Em apenas um mês, os EUA dinamitaram a sua posição cimeira no sistema internacional. A pressão extorsionária para que a Ucrânia capitule incondicionalmente perante Moscovo, a ameaça de anexação da Gronelândia e até mesmo do Canadá, a guerra comercial, a campanha flagrante pelas forças de extrema-direita nas eleições alemãs e os discursos isolacionistas e reaccionários de J.D. Vance e Pete Hegseth em Munique e Bruxelas extinguiram o elemento-chave da relação transatlântica: a confiança. 

encontro amistoso entre Trump e o Presidente francês, Emmanuel Macron, esta segunda-feira, em Washington, pode até indiciar um possível apaziguamento depois de semanas de comportamento incendiário. No entanto, uma vez perdida a confiança, os sorrisos de Macron e Trump na Casa Branca não devem ser interpretados como muito mais que cortesia.

Mais substantivas, e de longo alcance, foram as palavras do próximo chanceler alemão, o conservador Friedrich Merz, na noite de domingo: "Estou a comunicar com muitos primeiros-ministros e chefes de Estado da União Europeia, e para mim é uma prioridade absoluta fortalecer a Europa o mais rapidamente possível, para alcançarmos a independência em relação aos Estados Unidos, passo a passo. (...) Nunca pensei que alguma vez precisaria de dizer algo como isto, na televisão, mas depois das mais recentes declarações de Donald Trump na semana passada, torna-se claro que os americanos – em qualquer caso, estes americanos, esta Administração –​ basicamente não se importam com o futuro da Europa". 

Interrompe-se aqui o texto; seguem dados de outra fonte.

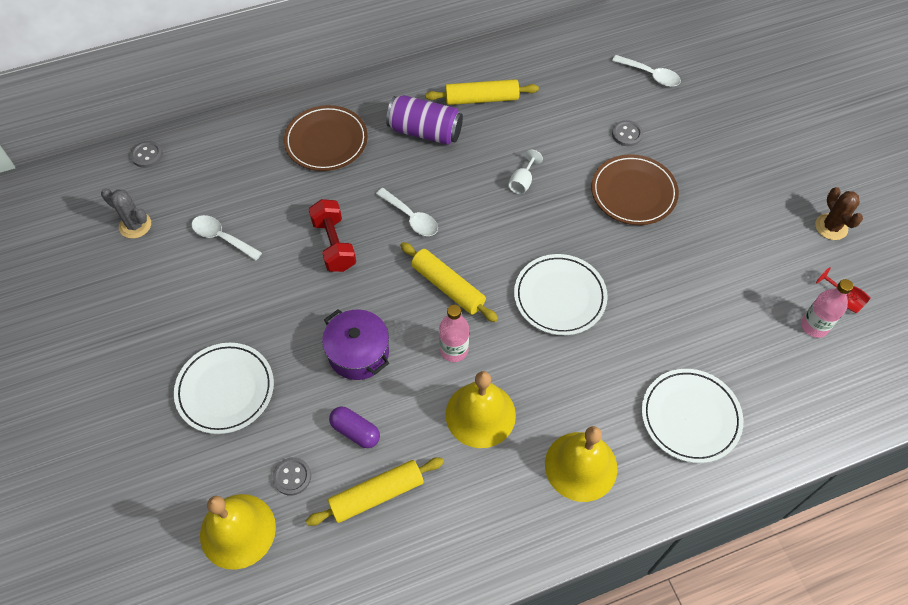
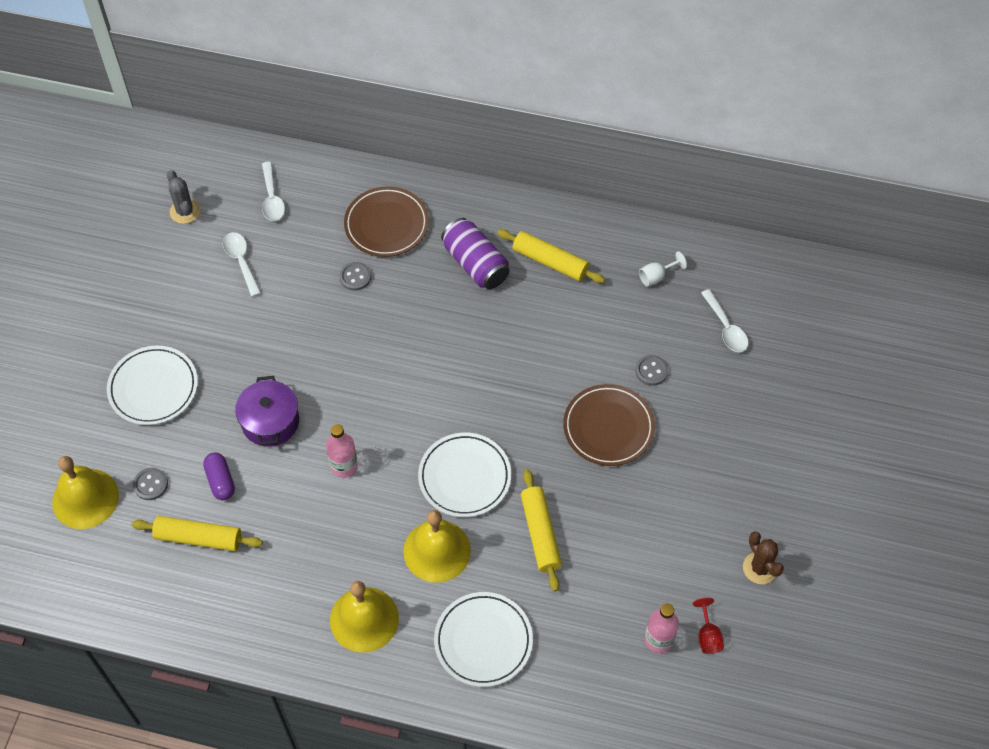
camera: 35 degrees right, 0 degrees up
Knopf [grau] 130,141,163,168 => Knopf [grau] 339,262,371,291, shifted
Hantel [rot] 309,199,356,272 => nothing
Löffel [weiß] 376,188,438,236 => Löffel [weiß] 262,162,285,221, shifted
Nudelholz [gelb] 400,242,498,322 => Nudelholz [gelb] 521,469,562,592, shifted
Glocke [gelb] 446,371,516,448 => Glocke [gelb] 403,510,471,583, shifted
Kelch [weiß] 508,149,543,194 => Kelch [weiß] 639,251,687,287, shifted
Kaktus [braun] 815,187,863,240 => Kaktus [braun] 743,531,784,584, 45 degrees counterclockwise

O gambito norte-americano na Europa não comprará a amizade e a confiança russas, ainda que possa gerar um desanuviamento circunstancial e oportunidades económicas para figuras bem posicionadas. Moscovo sorri, mas sabe que é Pequim que lhe oferece estabilidade. Nesta segunda-feira que marca o terceiro aniversário da invasão de larga escala da Ucrânia, o Presidente chinês, Xi Jinping, telefonou ao homólogo russo, Vladimir Putin, para reafirmar uma parceria "sem limites", "de longo prazo" e "valor estratégico único", e que "não visa nem é influenciada por terceiros". 

É também a China a grande beneficiária do incompreensível desmantelamento da ajuda externa norte-americana, que poderá custar milhões de vidas a prazo e, uma vez mais, todo o capital de confiança de Washington em vastas áreas da Ásia, África e América Latina, esta última também sob a ameaça expansionista norte-americana. 

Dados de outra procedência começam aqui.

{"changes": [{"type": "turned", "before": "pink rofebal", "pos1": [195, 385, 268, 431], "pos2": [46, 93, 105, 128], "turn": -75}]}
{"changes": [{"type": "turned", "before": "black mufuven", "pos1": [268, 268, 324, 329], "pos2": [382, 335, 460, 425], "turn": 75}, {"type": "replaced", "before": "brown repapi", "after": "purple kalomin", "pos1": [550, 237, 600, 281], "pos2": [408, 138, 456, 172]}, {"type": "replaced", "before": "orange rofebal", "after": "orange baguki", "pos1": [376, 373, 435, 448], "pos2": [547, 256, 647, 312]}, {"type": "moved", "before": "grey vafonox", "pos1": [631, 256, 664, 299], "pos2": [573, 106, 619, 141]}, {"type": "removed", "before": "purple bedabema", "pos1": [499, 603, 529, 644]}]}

No Médio Oriente, Trump insiste na ideia de remover permanentemente os palestinianos de Gaza e dá carta branca a Israel para regressar à guerra quando quiser, ameaçando até um dos poucos capítulos positivos do seu primeiro mandato: os Acordos de Abraão, que tinham permitido uma relativa normalização das relações entre o Estado hebraico e as potências árabes. 

É tentador atribuir estratégia e intencionalidade à política externa de Trump 2.0, aludir à teoria do homem louco, ou recuperar grelhas de análise de outros tempos, como o chavão do imperialismo. Mas isso implicaria um benevolente fechar de olhos à sucessão de acções erráticas e contraproducentes do último mês, e sobretudo ignorar que as reconfigurações em curso no palco internacional, agora aceleradas, terão como resultado uma perda relativa do poder norte-americano.

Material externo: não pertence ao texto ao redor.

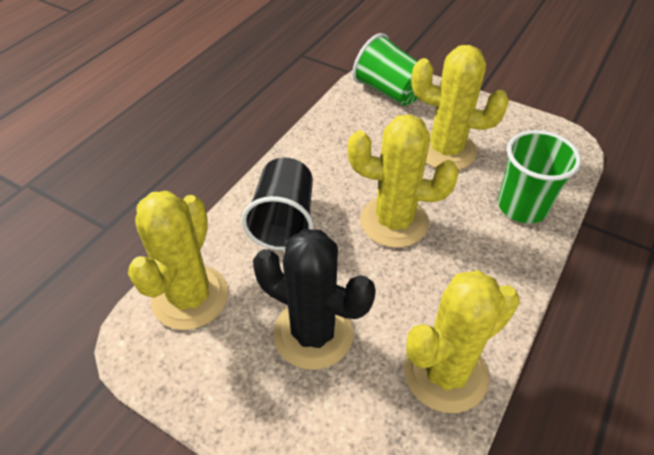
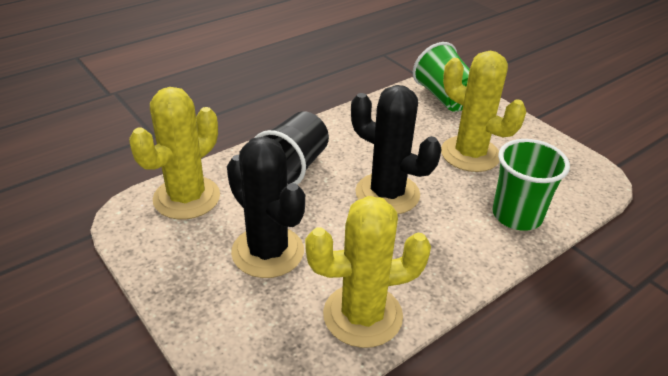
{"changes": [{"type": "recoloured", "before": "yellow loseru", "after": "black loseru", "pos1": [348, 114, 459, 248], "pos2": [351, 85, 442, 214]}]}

É também apetecível, para quem não tiver a menor predisposição a assumir as dores dos norte-americanos, celebrar a extraordinária abdicação de Washington e o fim de uma era nas relações internacionais. Mas o processo em curso faz-se de corridas às armas, da suspensão da ajuda humanitária, da extorsão de países fragilizados, do bloqueio de esforços multilaterais vitais no ambiente e na saúde pública, da promoção de tiranetes e de partidos extremistas, do empoderamento sem precedentes de multimilionários igualmente extremistas, da corrosão das instituições e da confiança. Não só o mundo de hoje é objectivamente pior do que o mundo imperfeito de 19 de Janeiro de 2025, como as possibilidades de melhoria estão hoje mais distantes.

A abdicação externa dos Estado Unidos encontra paralelo no plano interno. Trump entregou ao homem mais rico do mundo, que lhe pagou a campanha eleitoral, uma motosserra para esventrar o mesmo Estado que, ao longo de décadas, foi motor e não obstáculo do extraordinário crescimento económico e tecnológico do país –​ da corrida ao espaço até à criação da internet.

Os cortes cegos na administração pública federal (dezenas de milhares de despedimentos até ao momento, verbas de milhares de milhões de dólares congeladas), justificados com histórias falsas ou exageradas de fraude e desperdício (eis duas boas súmulas, do New York Times e da CNN), começam a ser sentidos a jusante. Há universidades a cancelar programas de doutoramento, milhares de cientistas dispensados ou sem financiamento, agricultores arruinados, fornecedores do Estado a fechar portas, governadores e congressistas republicanos preocupados e acossados pelos seus eleitores.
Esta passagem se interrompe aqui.